In recognition of Juneteenth, a new photography exhibition titled "The Wellness Keepers" celebrates local Black physicians. It opens Thursday at The Enterprise Conference and Event Center in Winston-Salem.

Mounted on brightly painted interior brick walls stand 15 large, color portraits. The subjects are African American physicians, men and women, dressed in white lab coats, each beaming at the viewer with broad, comfortable smiles.

The initial viewer was photographer and visual artist Owens Daniels, whose rapport with his subjects becomes apparent from the moment you step into the modest room.

Standing in front of his portrait of Concord cardiologist Dr. Elijah Beaty, Daniels says when he was first approached by Triad Cultural Arts about the project, he had no idea the profound impact it would have.

"At the time that I took his picture I had really, really, really high blood," says Daniels. "And I didn’t know how bad my situation was until I met him and he talked to me about the symptoms of high blood pressure and hypertension. And I had all of this going on while I was taking his picture, and he looked at me and said, ‘You need to see a doctor.’"

Daniels says that education literally saved his life. And he’s looking forward to passing along lessons like this one, particularly, he says, to African Americans like him who have grown up with a healthy dose of skepticism about doctors.

Daniels says through its tortured racial history — whites-only hospitals, unequal care, forced sterilization programs — many in the Black community continue to rely on home remedies and in-house treatments over a doctor’s visit.

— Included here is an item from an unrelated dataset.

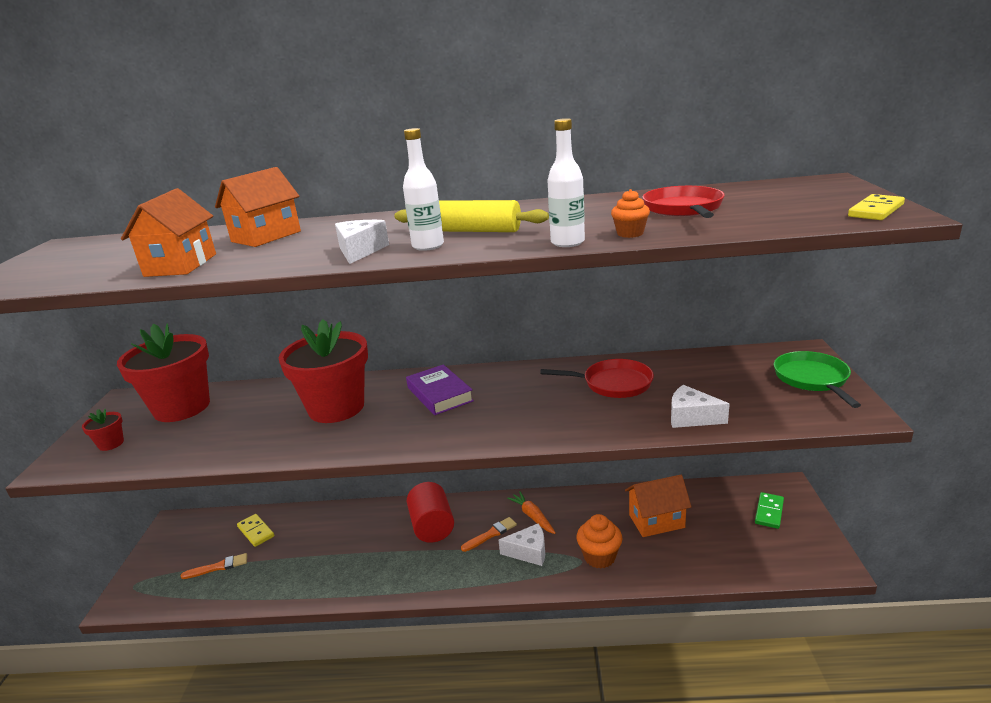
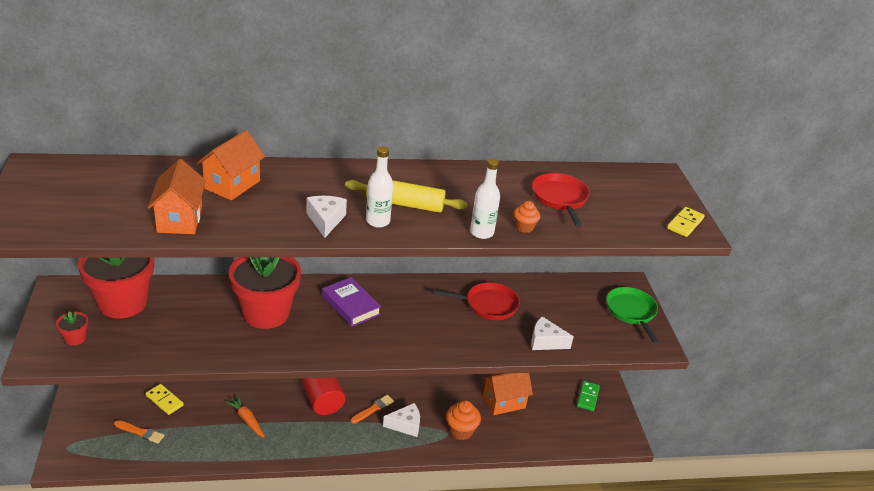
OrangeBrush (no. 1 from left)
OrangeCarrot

He says Winston-Salem family doctor Brenda Latham-Sadler, whom he also photographed, set him straight.

"She was the one who explained to me you can see a doctor," he says. "My father didn’t see a doctor. His father didn’t see a doctor. When I grew up as an adult male I didn’t see a doctor. You know, I taught my son to be afraid of a doctor. And she really exposed in me the fear of seeing a doctor and it became okay with me."

Daniels calls Black professionals like Latham-Sadler, and Beaty, compressed power: the drive and passion that he feels in his own work, combined with the very fact of their extraordinary success. He hopes that their stories and these portraits inspire others as well.